Tolu Oloruntoba has been a physician, editor, and project manager, and has lived in three countries. His literary work combines existential analysis with historical and contemporary critique. His debut collection of poetry, The Junta of Happenstance, won the Governor General’s Literary Award for poetry in English and the Canadian Griffin Poetry Prize. He lives with his family in Semiahmoo, Katzie, and Kwantlen territories known as Surrey, BC. His second collection, Each One a Furnace, was published by McClelland & Stewart.
Andrew French is a poet from North Vancouver. They have published two chapbooks: Poems for Different Yous (Rose Garden Press, 2021) and Do Not Discard Ashes (845 Press, 2020). Their poetry and book reviews have appeared in EVENT, PRISM International, THIS Magazine, and a number of other journals across North America and the UK. In addition to writing poetry, Andrew has been hosting Page Fright: A Literary Podcast since 2019.
The Books
Creeland by Dallas Hunt is a poetry collection concerned with notions of home and the quotidian attachments we feel to those notions, even across great distances. Even in an area such as Treaty Eight (northern Alberta), a geography decimated by resource extraction and development, people are creating, living, laughing, surviving and flourishing—or at least attempting to.
arrhythmia is Natalie Lim’s debut chapbook, now available from Rahila’s Ghost Press. It contains poems about a lot of things, including car crashes, sad space robots, diaspora and existential crises. But in the author’s words: mostly, it’s a book about and for the people I love. I’m so proud of it, and I’m so excited to share it with you.
Zipless is Catherine Lewis debut chapbook. As reviewed by Amber Dawn, this collection of poems wear a femme armour: fortified by Valentino stilettos and sundresses in August’s heat. The thick-skinned and vivid voice firmly leads the reader to fertility clinics, first dates and Pride parties. Zipless leads us further still—into the complex positionality of a mature polyamorous Asian bisexual navigating a queer world that is often too narrowly-focused to see her multitudes. Lewis widens the landscape of queer poetics, punching 4-inch-deep heel marks into the ground as she goes.
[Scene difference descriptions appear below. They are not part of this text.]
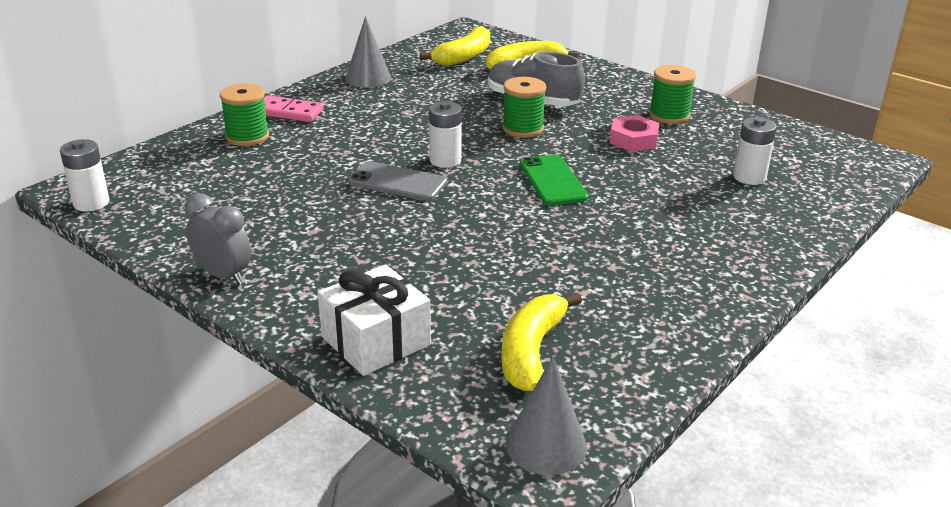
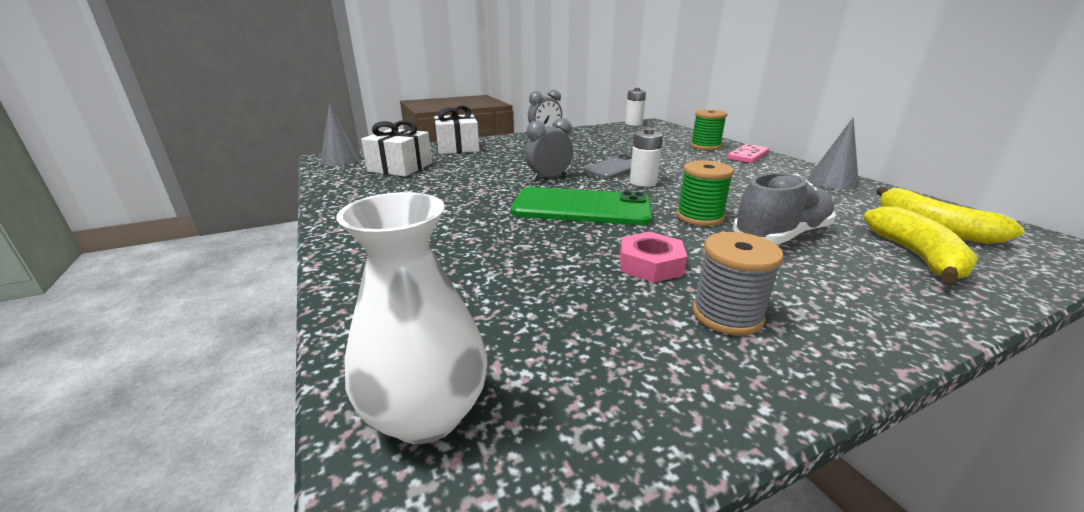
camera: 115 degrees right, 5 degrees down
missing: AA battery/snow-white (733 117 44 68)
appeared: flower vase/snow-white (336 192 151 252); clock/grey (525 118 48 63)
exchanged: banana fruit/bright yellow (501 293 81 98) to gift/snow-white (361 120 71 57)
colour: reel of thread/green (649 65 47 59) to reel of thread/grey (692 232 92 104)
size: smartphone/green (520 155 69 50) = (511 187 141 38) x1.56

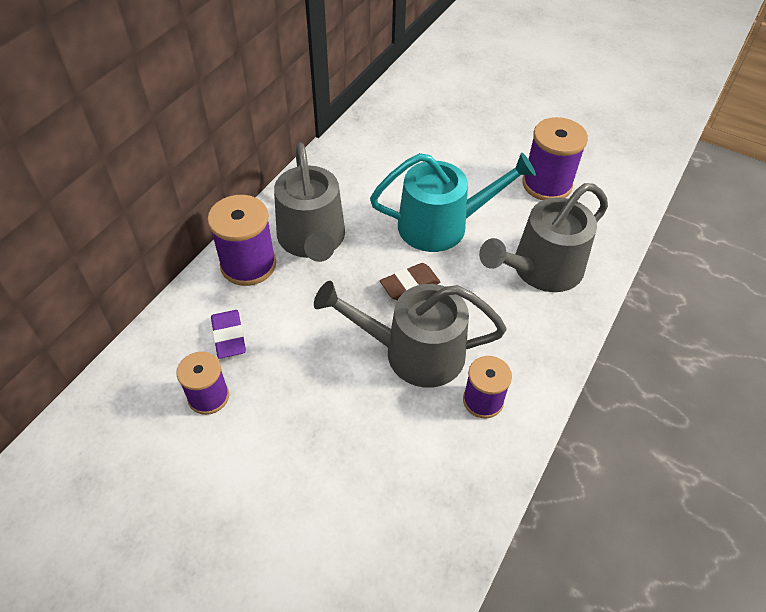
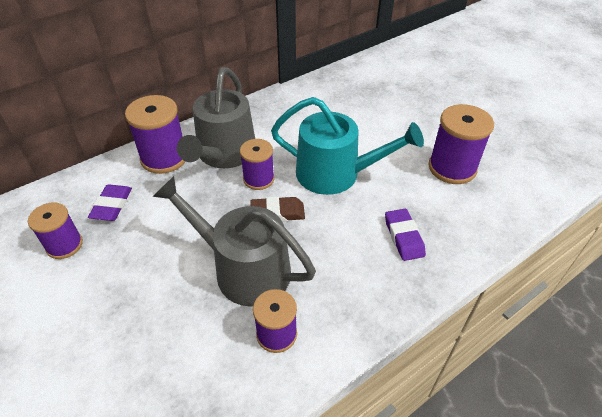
camera: 25 degrees right, 5 degrees down
appeared: reel of thread/purple (240 139 35 51)
exchanged: sprinkling can/grey (479 183 129 109) to gum eraser/purple (385 209 41 52)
The Junta of Happenstance is Tolu Oloruntoba’s poetic debut. Personal, primordial, and pulsing with syncopated language, it is a compendium of dis-ease. This includes disease in the traditional sense, as informed by the poet’s time as a physician, and dis-ease as a primer for family dysfunction, the (im)migrant experience, and urban / corporate anxiety. In the face of struggles against social injustice, Oloruntoba navigates the contemporary moment with empathy and intelligence, finding beauty in chaos, and strength in suffering. The Junta of Happenstance is an important and assured debut.
Poems for Different Yous is Andrew French’s collection of epistolary poems explores conversations and anecdotes on connectedness and alienation. In a haze of depression smoke, he imagines conversations with some of his favourite artists and recounts pivotal exchanges with those in his personal life, navigating the effects of specific poignant experiences.